Hi, just hoping to get some hints and tips on my tribute page. I can’t stop tinkering with it, so any advice would be greatly appreciated.Sean MacBride tribute

I think your design looks great, its super clean.

Some tips:

  1. If you resize the screen and make its width smaller you’ll see that the content is too narrow, you should use a media-query and lower the margin if the screen width is below certain point.
  2. If you increase the screen width a lot, the content will expand indefinitely, imagine a point where the screen is so big that all your text would be in just one line. In general, people set a maximum width the page content can have and centralize it in the screen.

Just to give you an example of a page centralized:

.content {
   max-width: 980px;
   margin: 0 auto; /* centralize it */
}

Thanks for the help. I made a couple of changes hopefully there correct.
I read somewhere that its better to design for mobile devices and then use mediaquery to polish it up for larger screens, would that be best practice or more of a preference?
Again thanks for taking the time to view my page.

In mobile first you do your basic version first and improve on that for larger screens, that’s called progressive advancement.

The opposite is the graceful degradation, where you do your best in desktop design and removes stuff to make it work on mobile.

It’s a matter of preference and you should think what your users will use primarily, that’s where your focus should be.

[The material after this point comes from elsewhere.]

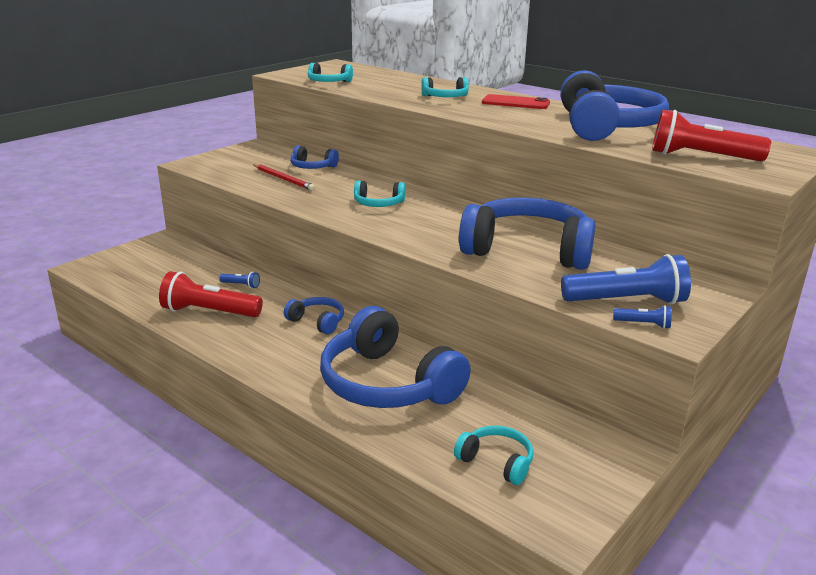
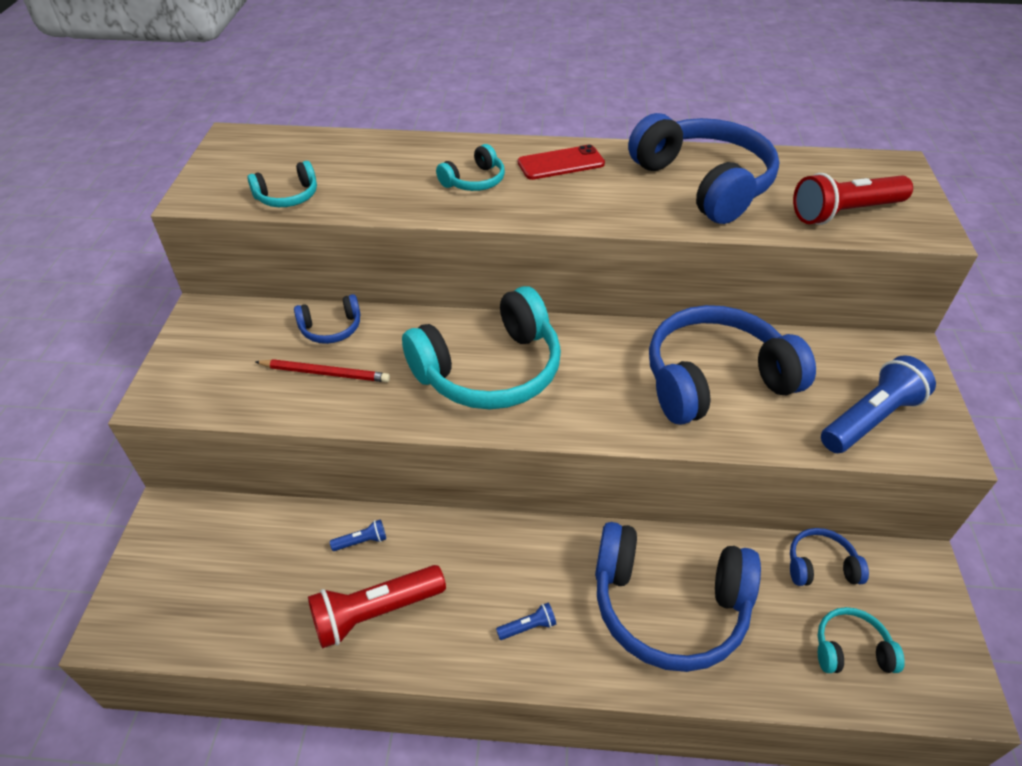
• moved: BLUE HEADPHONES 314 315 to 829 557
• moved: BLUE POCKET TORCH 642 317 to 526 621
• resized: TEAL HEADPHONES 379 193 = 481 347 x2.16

Progressive Advancement has won the game for now as far as I can see. If UI/UX designers start a product design with its desktop version, they will inevitably want to make use of most of the advantages of the advanced end. For example, the hover effect which is supported by a cursor mouse; HD images & complex charts which can display normally only when there is a recent bandwidth. In this way, the designers will make efforts to complete an amazing desktop version and only to find it can hardly be adopted on a mobile end unless they give up a lot of beautiful ideas. If so, the mobile end version will be more like an afterthought, an incomplete product which’s been watered down.